O conceito de qualidade de vida (muito mais abrangente que o de saúde) descrito “como

um juízo subjectivo do grau em que se alcançou a satisfação ou um sentimento de bem- estar pessoal, mas associada a determinados indicadores objectivos biomédicos, psicológicos, comportamentais e sociais” permite operacionalizar o de saúde (Amorim,

1999, p. 28).

Importava mencionar que os progressos da Medicina foram de extrema importância na evolução do conceito saúde-doença. No entanto, este capítulo não ficaria completo se não fizéssemos referência ao modelo ou paradigma biopsicossocial de doença, que sofreu influência da teoria de Engel (Bolander, 1998). O modelo, ao considerar o indivíduo como um ser biopsicossocial (visão holística do ser humano), adverte para a interferência de factores biológicos, psicológicos e sociais no processo saúde e doença. A situação de saúde e doença são processos dinâmicos, multicausais, pelo que não se pode focalizar unicamente nos aspectos objectivamente observáveis e explicados ao nível de processos celulares e moleculares, mas é necessário valorizar a narrativa da pessoa, as suas emoções, o que ela diz ou refere sentir.

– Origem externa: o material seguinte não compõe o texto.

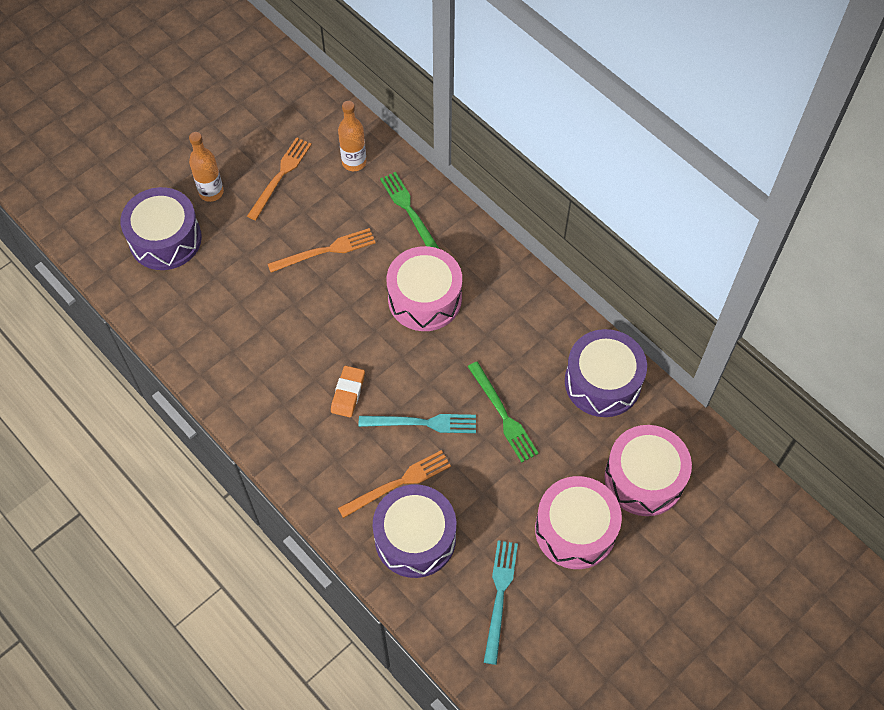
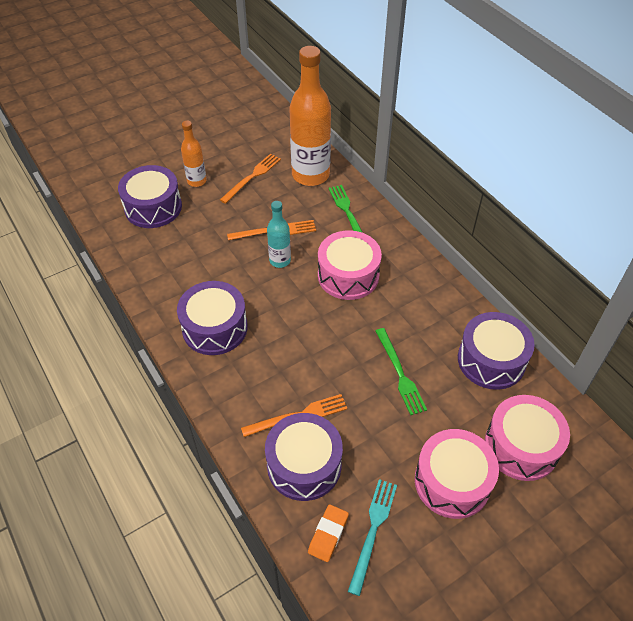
camera: 10 degrees right, 10 degrees down
(281, 391) = (215, 328): none -> purple drum
(339, 291) = (280, 260): none -> turquoise bottle
(348, 393) = (270, 337): orange eraser -> orange eraser (328, 534)
(354, 162) = (310, 175): orange bottle -> orange bottle, size x1.96
(422, 423) = (328, 370): turquoise fork -> none

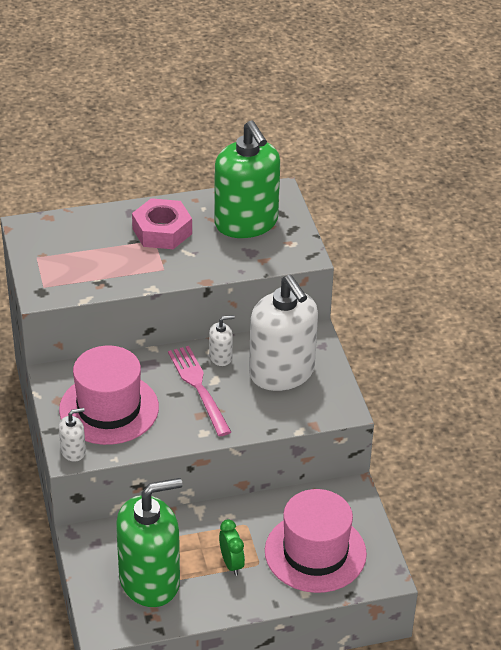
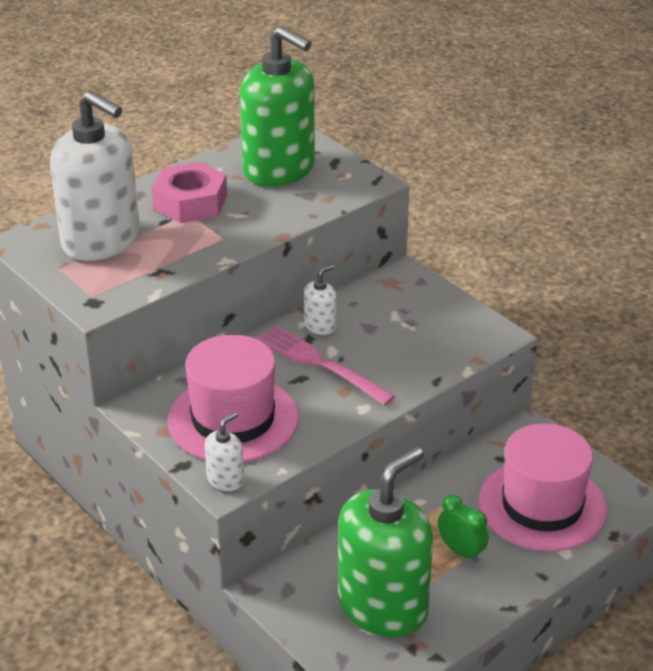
camera: 25 degrees left, 5 degrees down
(282, 372) = (400, 320): white soap dispenser -> white soap dispenser (101, 241)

Vários autores têm mencionado, analisado e reflectido sobre o modelo anteriormente abordado, tais como: Engel (1977); Bolander (1998); Puustienen et al. (2003); Borrell- Carrió et al. (2004).

O conceito de saúde pode, ainda, sofrer ligeiras alterações segundo a sociedade dentro da qual é produzido. Isto parece significar que não existe um conceito universal de saúde, mas conceitos histórica e socialmente determinados.